In Morgantown Energy Associates, two owners of QFs petitioned FERC to enforce PURPA in response to an order issued by the Public Service Commission of West Virginia (“WV PSC”), which found that under West Virginia law a utility buyer owns the RECs associated with purchases of electric energy and capacity from a QF pursuant to a PURPA Put Contract  even if the contract  is silent as to REC ownership.  The WV PSC offered a number of reasons for its finding, including the justification that the avoided cost rate paid by a utility buyer under a PURPA Put Contract is sufficient compensation such that “no additional consideration is needed for the generation of RECs.”  The owners of the QFs then filed a petition with FERC alleging that the WV PSC order violated PURPA by incorrectly holding that the avoided cost rate is sufficient to transfer RECs to the utility buyer even when their PURPA Put Contracts were silent on the issue. 

While FERC declined to initiate an enforcement action under PURPA in Morgantown Energy Associates, it nonetheless found that the WV PSC’s reasoning regarding avoided cost rates under PURPA was “inconsistent with the requirements of PURPA.”  Referencing its 2003 order in American Ref-Fuel, FERC stated that a utility buyer under a PURPA Put Contract is not required to pay more than the avoided cost of generating the power itself or of purchasing the power from another source and that avoided cost rates are not intended to compensate a QF for more than capacity and energy.  In other words, a PURPA Put Contract that is silent as to REC ownership does automatically transfer RECs to the utility buyer as in a bundled sale of renewable energy and capacity and associated RECs—the QF may sell the RECs separately to the utility buyer or some other buyer on an unbundled basis.     
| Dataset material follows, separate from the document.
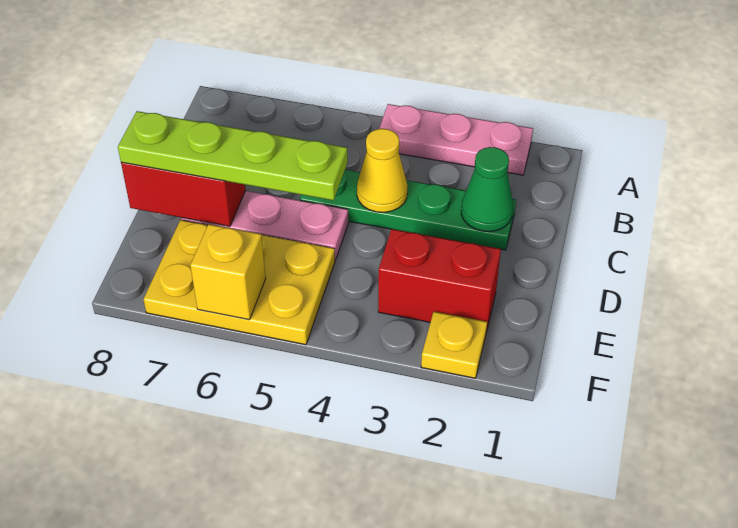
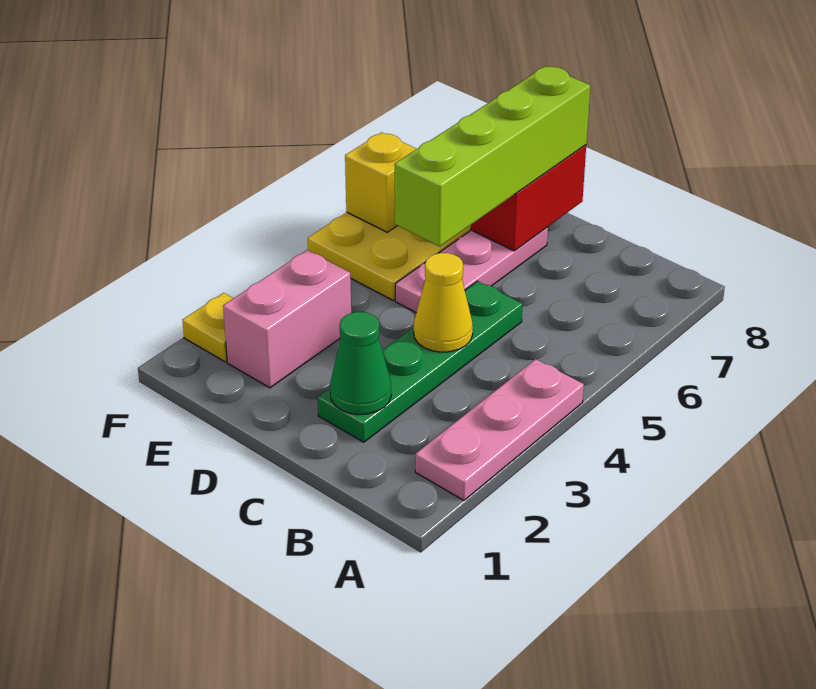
lime plate D5:D8 level 3 -> lime brick D5:D8 level 3
red brick E2:E3 level 1 -> pink brick E2:E3 level 1

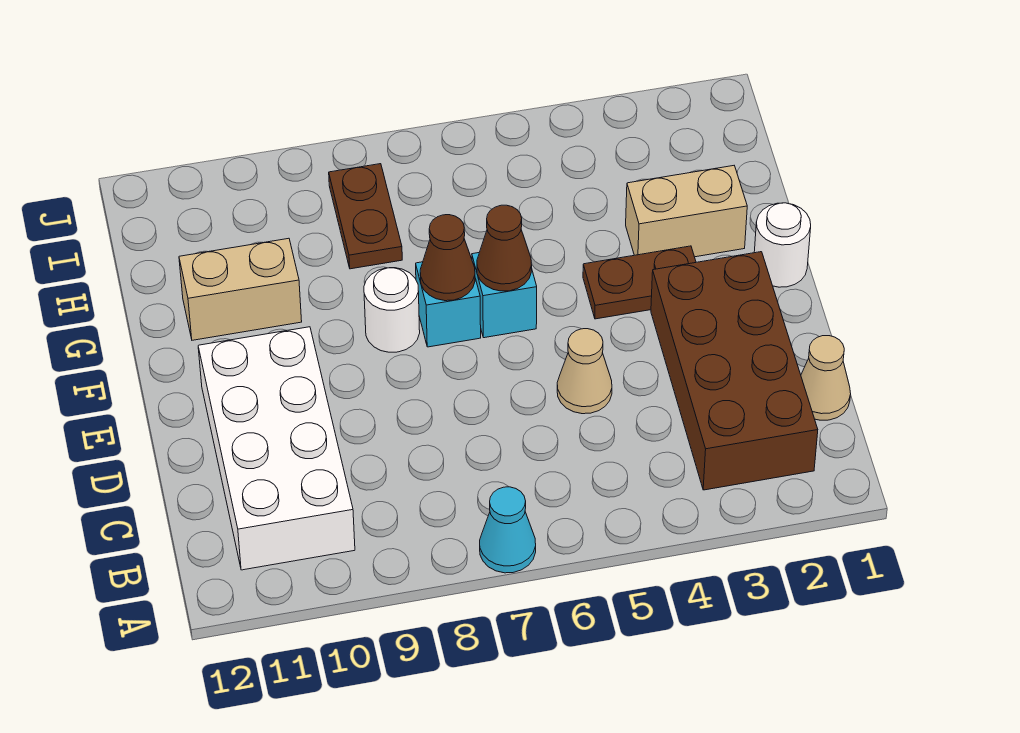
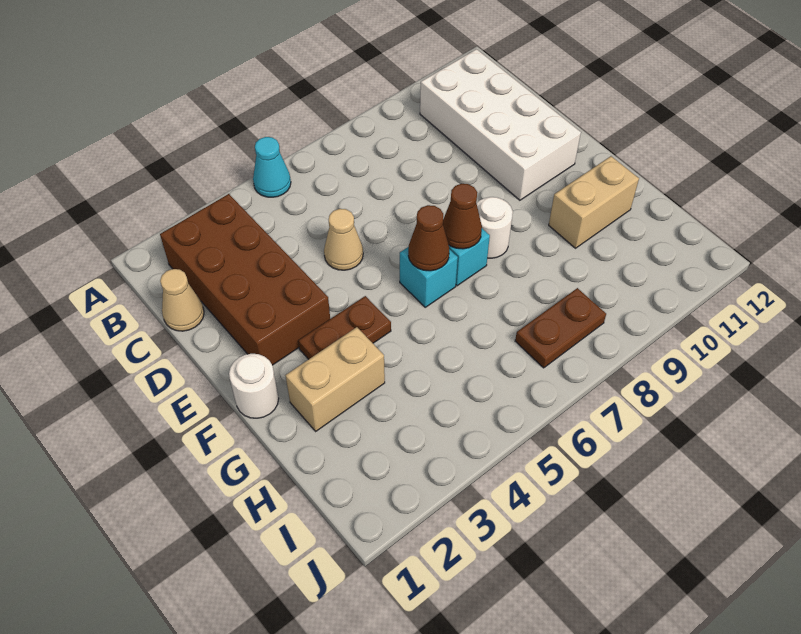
cyan cone A7 level 1 -> cyan cone A5 level 1
brown plate H8:I8 level 1 -> brown plate I7:I8 level 1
In another recent order regarding pro forma bilateral transactional agreements used to buy and sell bulk power in the western U.S., FERC also addressed the question of whether it has ratemaking jurisdiction under sections 201, 205 and 206 of the FPA.  With its submission of a new service schedule allowing for RECs to be sold on a bundled or unbundled basis, WSPP Inc., relying in part on American Ref-Fuel Company, also requested that FERC confirm that unbundled REC transactions are not subject to FERC’s ratemaking jurisdiction because such transactions do not include the wholesale sale or purchase of bulk power.”  FERC agreed, holding that unbundled REC transactions fall outside its ratemaking jurisdiction because they do not “affect wholesale electricity rates and the charge for the unbundled REC is not a charge in connection with a wholesale of electricity.”  At the same time, FERC stated that bundled REC transactions are jurisdictional because the sale of RECs are part of a jurisdictional sale of wholesale energy.  Moreover,  FERC made clear that parties cannot simply separate a bundled REC transaction into separate contracts for the sale of energy and the sale of RECs to avoid FERC’s jurisdiction, stating that “where multiple instruments, executed contemporaneously or at different times, pertain to the same transaction, they will be read together, even if they do not expressly refer to each other.”